Like a lot of people in games right now, I’m navigating a layoff. It’s not my first rodeo, the industry has always been cyclical, and I’ve learned that the best thing I can do during the in-between time is build something. So that’s what I’m doing with HexCrawl.
Why This Game
I’m an avid TTRPG player and co-host of Wandering DMs, a podcast about D&D and tabletop roleplaying games. I’ve spent a lot of time thinking about what makes those experiences special — the sense that the world is reacting to you specifically, that your choices matter, that no two stories are alike.
HexCrawl is my attempt to bring those feelings together: a cozy, tactical hex RPG where your character’s personal goals and history actually shape the world around them. Every adventure is procedurally generated, but it’s not random noise — the AI working quietly under the hood is reading your character’s story and using it to make the world feel like it knows you.
Why AI (And Why I’m Trying to Do It Right)
I’ve been chasing this particular problem for a while. On the Wandering DMs channel I ran a series exploring whether AI could serve as a D&D dungeon master — not as a gimmick, but in a way that genuinely replicated the feel of a responsive, creative human at the table. That experiment taught me a lot, and I wanted to take those lessons somewhere more controlled.
HexCrawl is that somewhere.
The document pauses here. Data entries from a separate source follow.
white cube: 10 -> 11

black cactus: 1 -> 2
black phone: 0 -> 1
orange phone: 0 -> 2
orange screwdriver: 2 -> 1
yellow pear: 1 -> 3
The AI isn’t generating the game — the game is deterministic, handcrafted where it counts. The AI works in the margins, personalizing your adventure so it feels authored rather than assembled. I care about this distinction. I know AI is a loaded topic right now and I don’t take that lightly.
A Bit More About Me
Outside of day-job game development, I’ve shipped a few indie projects over the years. Most recently I created Fearful Ends, a horror pen and paper RPG that I successfully funded on Kickstarter and is still available online. I also created a mobile game called Road of Kings inspired by the solo board game Barbarian Prince about a decade ago. The influences of that game on HexCrawl should be very readily apparent.
This blog will be where I share progress, talk through design decisions, and occasionally vent about the parts that aren’t working yet. If any of this sounds interesting to you, check back — there’s a lot more to come.